Location: http://xmlsoft.org/catalog.html
Libxml home page: http://xmlsoft.org/
Mailing-list archive: http://mail.gnome.org/archives/xml/
Version: $Revision: 1.5 $
Table of Content:
What is a catalog? Basically it's a lookup mechanism used when an entity (a file or a remote resource) references another entity. The catalog lookup is inserted between the moment the reference is recognized by the software (XML parser, stylesheet processing, or even images referenced for inclusion in a rendering) and the time where loading that resource is actually started.
It is basically used for 3 things:
"-//OASIS//DTD DocBook XML V4.1.2//EN"
of the DocBook 4.1.2 XML DTD with the actual URL where it can be downloaded
http://www.oasis-open.org/docbook/xml/4.1.2/docbookx.dtd
"http://www.oasis-open.org/committes/tr.xsl"
should really be looked at
"http://www.oasis-open.org/committes/entity/stylesheets/base/tr.xsl"
Libxml, as of 2.4.3 implements 2 kind of catalogs:
In a normal environment libxml will by default check the presence of a catalog in /etc/xml/catalog, and assuming it has been correctly populated, the processing is completely transparent to the document user.
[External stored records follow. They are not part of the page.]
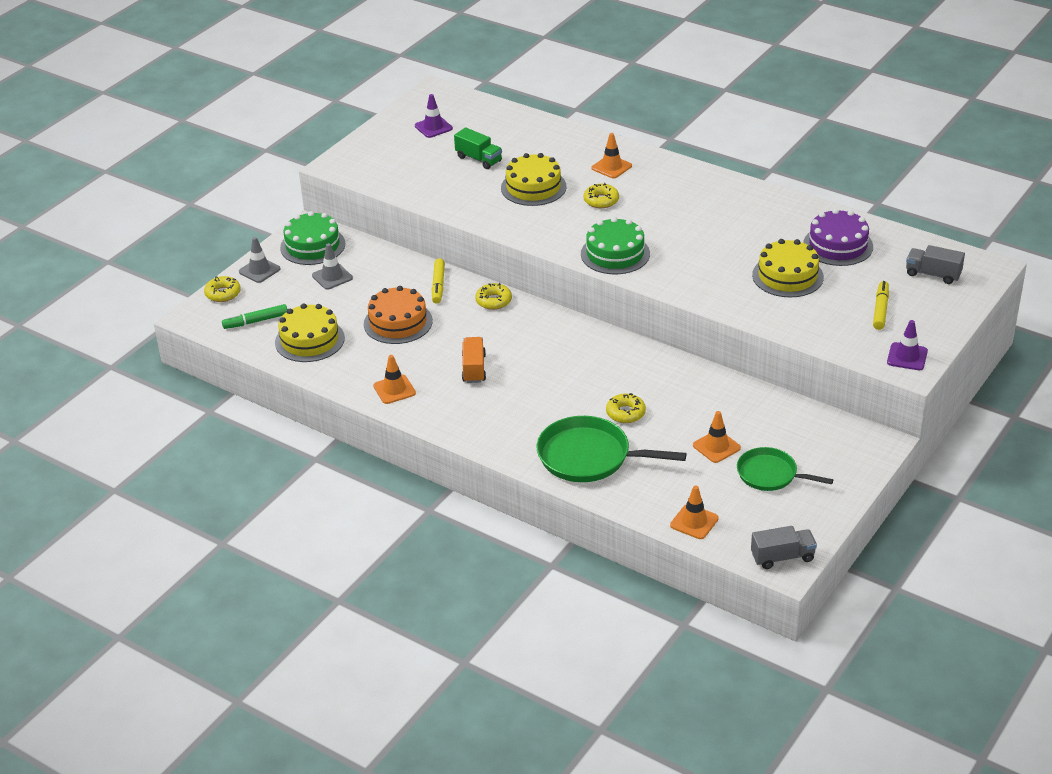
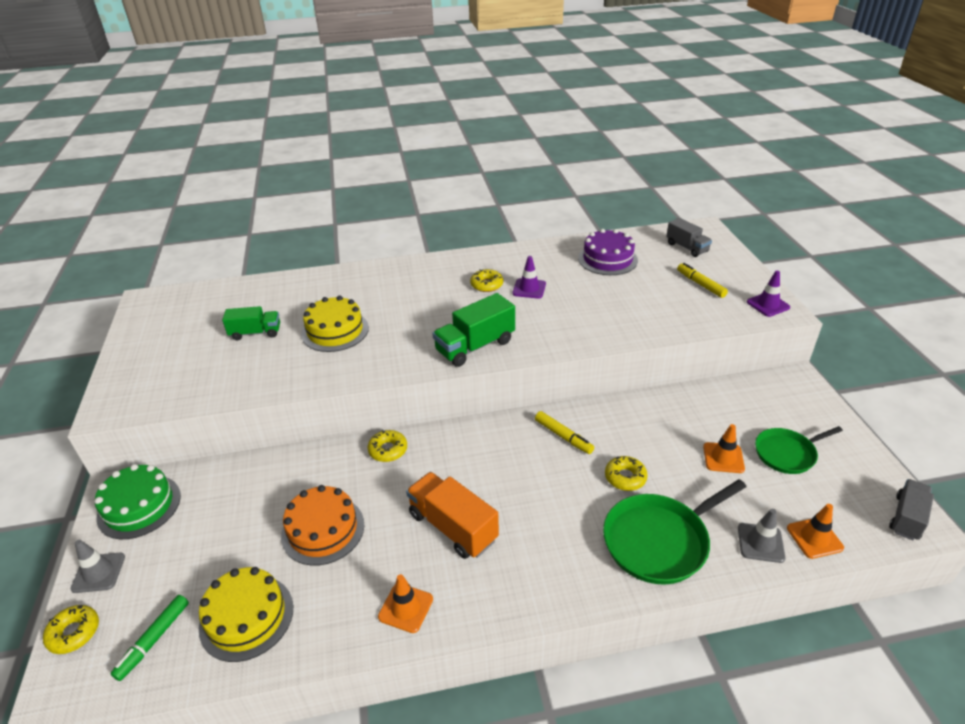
camera: 45 degrees left, 0 degrees up
(332, 277) = (197, 526): grey traffic cone -> grey traffic cone (760, 543)
(433, 127) = (179, 328): purple traffic cone -> purple traffic cone (529, 289)
(438, 285) = (319, 467): yellow marker -> yellow marker (563, 436)
(474, 369) = (453, 527): orange truck -> orange truck, size x1.53
(601, 200) = (405, 313): yellow donut -> yellow donut (486, 285)
(611, 167) = (378, 286): orange traffic cone -> none
(615, 254) = (475, 346): green cake -> green truck
(787, 276) = (613, 295): yellow cake -> none
(933, 274) = (687, 247): grey truck -> grey truck turned 105 degrees counterclockwise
To take a concrete example, suppose you are authoring a DocBook document, this one starts with the following DOCTYPE definition:
<?xml version='1.0'?> <!DOCTYPE book PUBLIC "-//Norman Walsh//DTD DocBk XML V3.1.4//EN" "http://nwalsh.com/docbook/xml/3.1.4/db3xml.dtd">
When validating the document with libxml, the catalog will be automatically consulted to lookup the public identifier "-//Norman Walsh//DTD DocBk XML V3.1.4//EN" and the system identifier "http://nwalsh.com/docbook/xml/3.1.4/db3xml.dtd", and if these entities have been installed on your system and the catalogs actually point to them, libxml will fetch them from the local disk.
Note: Really don't use this DOCTYPE example it's a really old version, but is fine as an example.
Libxml will check the catalog each time that it is requested to load an entity, this includes DTD, external parsed entities, stylesheets, etc ... If your system is correctly configured all the authoring phase and processing should use only local files, even if your document stays portable because it uses the canonical public and system ID, referencing the remote document.
Here is a couple of fragments from XML Catalogs used in libxml early
regression tests in test/catalogs
:
<?xml version="1.0"?> <!DOCTYPE catalog PUBLIC "-//OASIS//DTD Entity Resolution XML Catalog V1.0//EN" "http://www.oasis-open.org/committees/entity/release/1.0/catalog.dtd"> <catalog xmlns="urn:oasis:names:tc:entity:xmlns:xml:catalog"> <public publicId="-//OASIS//DTD DocBook XML V4.1.2//EN" uri="http://www.oasis-open.org/docbook/xml/4.1.2/docbookx.dtd"/> ...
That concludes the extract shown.